As a kid, Channel 4’s decision in 1995 to start showing the NBA led me to fall in love with the sport of basketball.   The Bulls of Jordan’s second stint were the dominant team with Shaq led Orlando Magic also a particular favourite. Its only in recent years that I have rekindled a keen interest in the sport and got properly interested again after getting to watch Team USA play live at the Rio Olympics.  This season Sky Sports have bought the rights to show NBA games in Ireland so I finally have regular access to games again (and highlight shows at more Irish timezone friendly hours).

All of which means I kinda missed the rise of the Golden State Warriors – all of a sudden they were not just a new Championship contender, but a contender for the best team of all time.   I was really excited to read Betaball and figure out just how this happened.

Betaball is a very enjoyable read.  It’s a detailed retelling of the rise of the Warriors under its current ownership and the key personnel decisions that led to the creation of an elite team.  It’s also a pretty detailed blow-by-blow account of the key matches of the 14/15 and 15/16 seasons.

The book however promised more with its subheading of ‘How Silicon Valley and Science Built One of the Greatest Basketball Teams in History’.   The book talks about the use of analytics, the reliance placed on unconventional hires and the importance of a harmonious working environment it.  While there is a lot of talk about collecting and using data there really isn’t much insight into how or why their use analytics helped them win.  There are suggestions that the Warriors were better at focusing at rest and conditioning than other teams may have been but the thread isn’t fully drawn out in the book.

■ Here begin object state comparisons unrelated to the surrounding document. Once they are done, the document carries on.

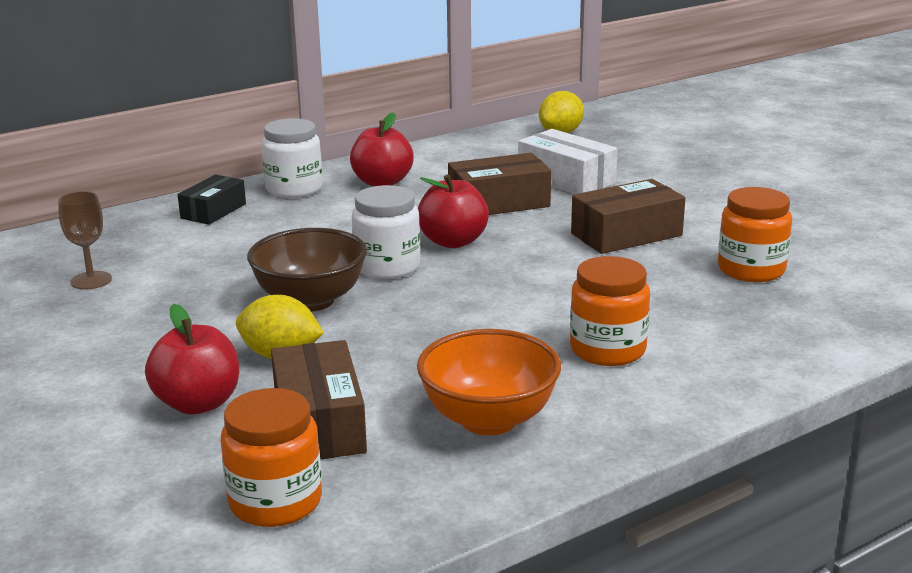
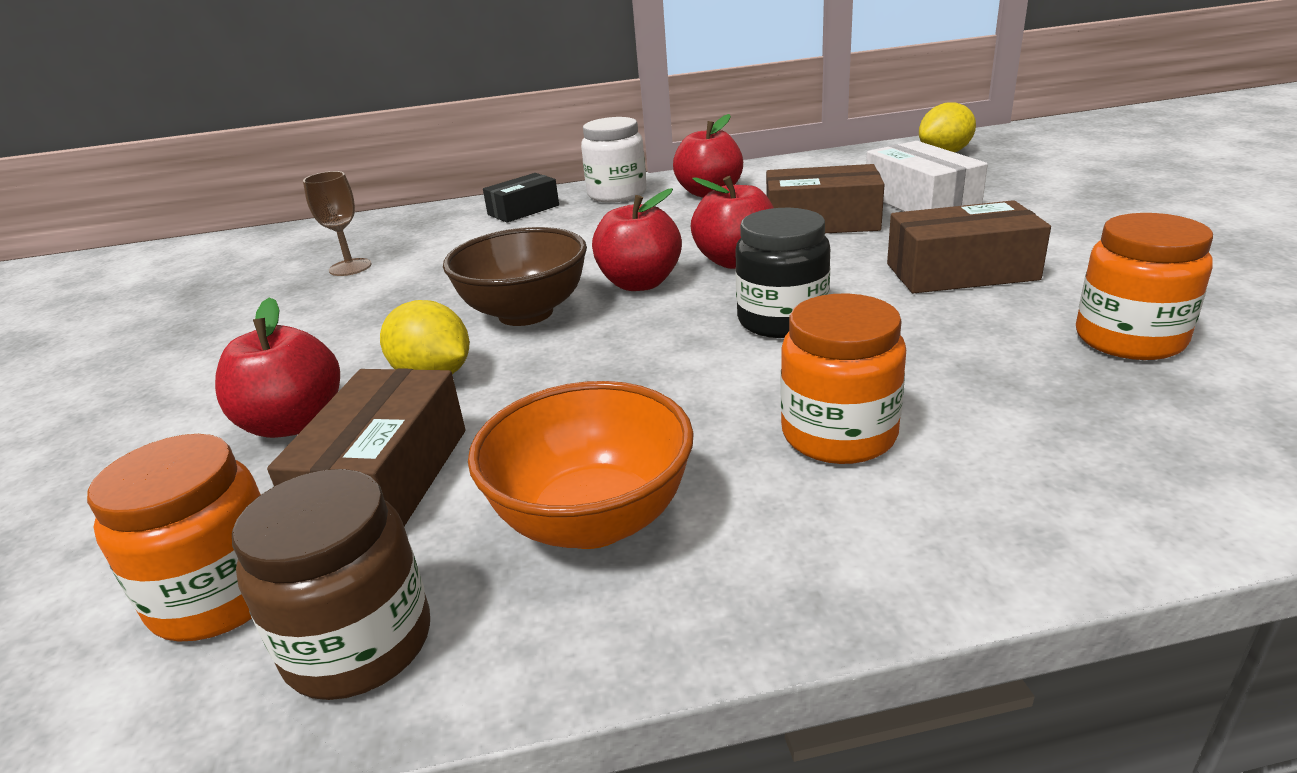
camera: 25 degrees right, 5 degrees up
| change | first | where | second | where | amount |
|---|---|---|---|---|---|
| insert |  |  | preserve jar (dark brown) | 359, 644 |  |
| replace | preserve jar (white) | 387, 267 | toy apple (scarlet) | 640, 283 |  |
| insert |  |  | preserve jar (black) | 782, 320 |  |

In many ways the story feels quite conventional – a new owner arrives and makes some really good personnel decisions, the unrealised potential of an existing player (Steph Curry) is finally realised, some really good draft picks (including a bit of luck in Green turning out better than anyone expected) are made and free agency is used wisely to secure the final missing pieces.

The book does give some interesting insights into the managerial and organisational culture introduced by the new owners.  In particular it was interesting how the new owners waited a full season before making radical changes.  It’s rare to see a sports team owner show such patience and not immediately try to remodel the team in their own image.  The process for decision making seems to have been very collegiate with everyone seemingly willing to listen to all viewpoints before making key decisions.

I don’t mean to be overly negative.  If the book was subtitled differently this would be a more positive review about how interesting the book was, the keen insight it gives into Steve Kerr in particular, and the interesting ways in which small changes can have a big impact on an team’s performance.

Overall, Betaball is a very interesting look at the rise of the Warriors, but not quite the book its subtitle promises it would be.